Wednesday, 12 November 2008

Pushing a piece of string...

There's a great article in The Telegraph entitled "Borrowers taking out popular mortgages paying highest rates in seven years", which does pretty much what it says on the tin.

My favourite nuggets are these:

Lloyds TSB yesterday released its new products and borrowers must now pay up to 2.09 per cent more than the Bank of England base rate for a mortgage. Before last week's [1.5%] cut in the base rate, Lloyds was charging home owners 1.09 per cent above the official rate.

Abbey and Alliance & Leicester have also increased profit margins and now charge up to 2.04 per cent above the base rate. Mortgage experts say that until a month ago, the best deals allowed borrowers to pay just 0.5 percentage points more than the base rate, the average is now 2.34 percentage points above base rate.


To cut a long story, very few people will benefit from the base rate cut, and if they do, not by much. Whereas savers will no doubt be clobbered. Household spending power will henceforth be even lower.

H/t SoldOut at HPC.

4 comments:

John Pickworth said...

Mmmm we pretty much saw that one coming.

Similarly Brown's recent jetting around the World telling anyone who will listen what a great idea the bailouts are...

Wait till he needs to borrow some cash and discovers all the cheap money has gone.
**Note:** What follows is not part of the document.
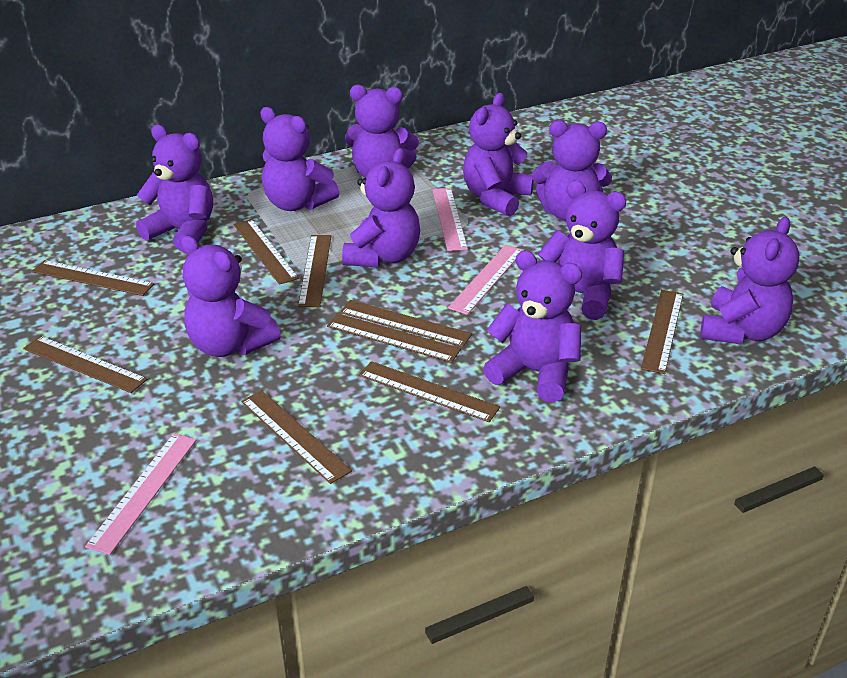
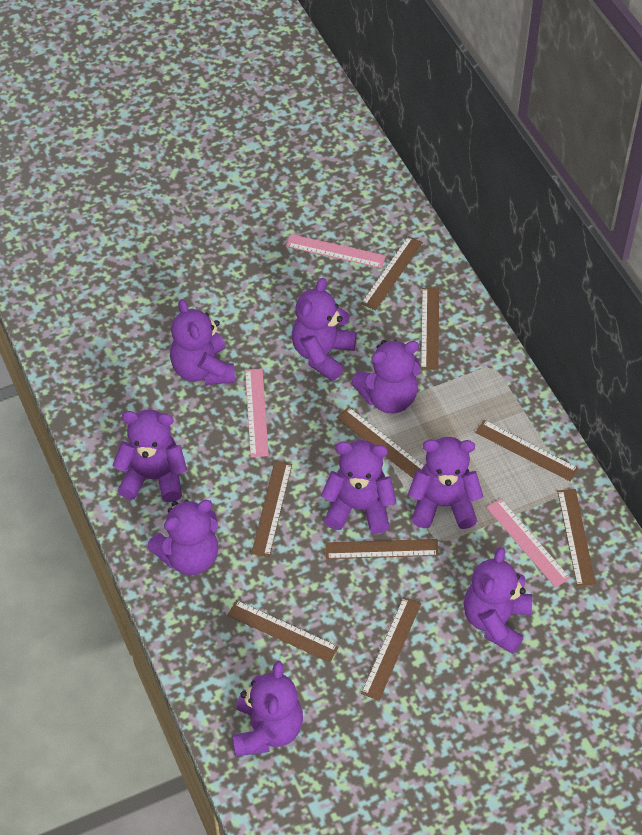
purple teddy bear: 10 -> 9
What a fool.

Letters From A Tory said...

Unfortunately people seem to have forgotten that the Bank of England's interest rate is not what the banks are worried about - they are only concerned with LIBOR, which doesn't always change in line with the Bank of England's base rate.

Lola said...

I still reckon one of the prime reasons for the dramatic rate cut was for exactly this purpose. That is to allow the banks to increase the spread between borrowing and lending costs without giving borrowers more pain than they currently have. In truth with base rates rates at 4.5%mortgages are mostly manageable for 'prudent' borrowers - the vast majority.
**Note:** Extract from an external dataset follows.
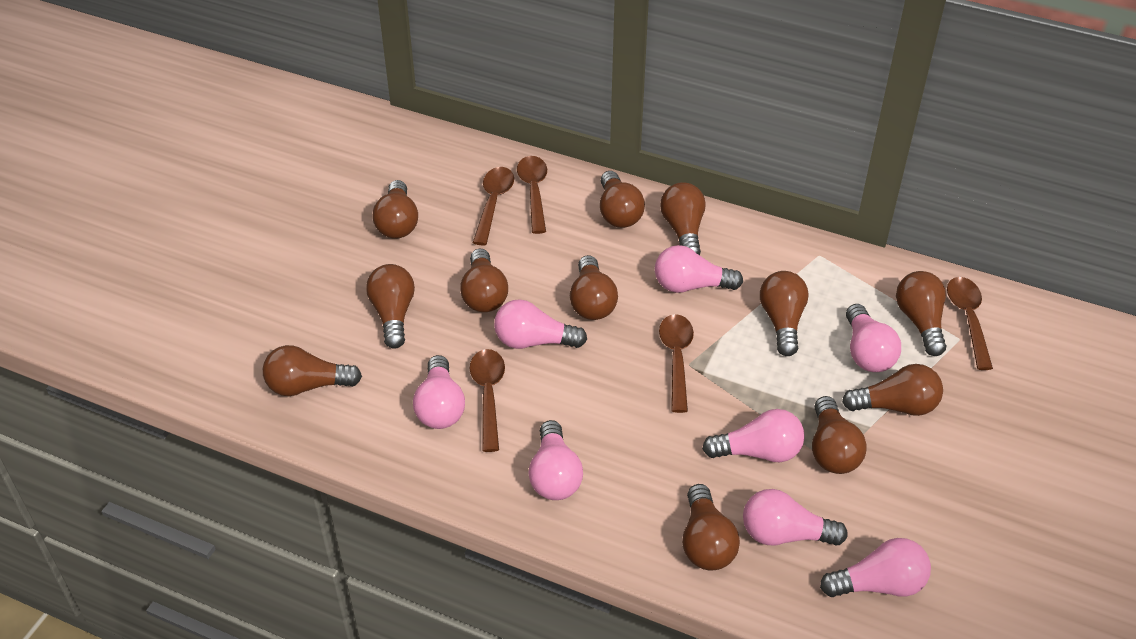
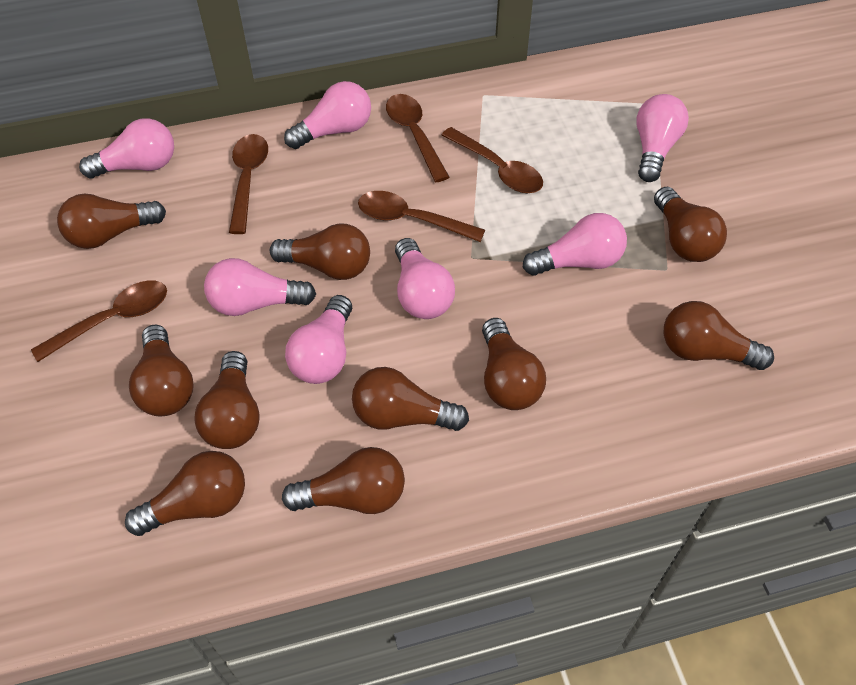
brown light bulb: 12 -> 10
pink light bulb: 8 -> 7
But this policy requires a companion action if the Government wishes to boost the economy, and that is real tax cuts on business and taxpayers. This will genuinely put money back in our pockets. And whether we use it to pay down debt (hence helping the banks recapitalise) or spend it on goodies, it will help the economy far more quickly than any of these ludicrous state sponsored Capex schemes.

Nick von Mises said...

Mish has just posted another in his series arguing that even with the Fed rate at 1% we have positive real interest rates.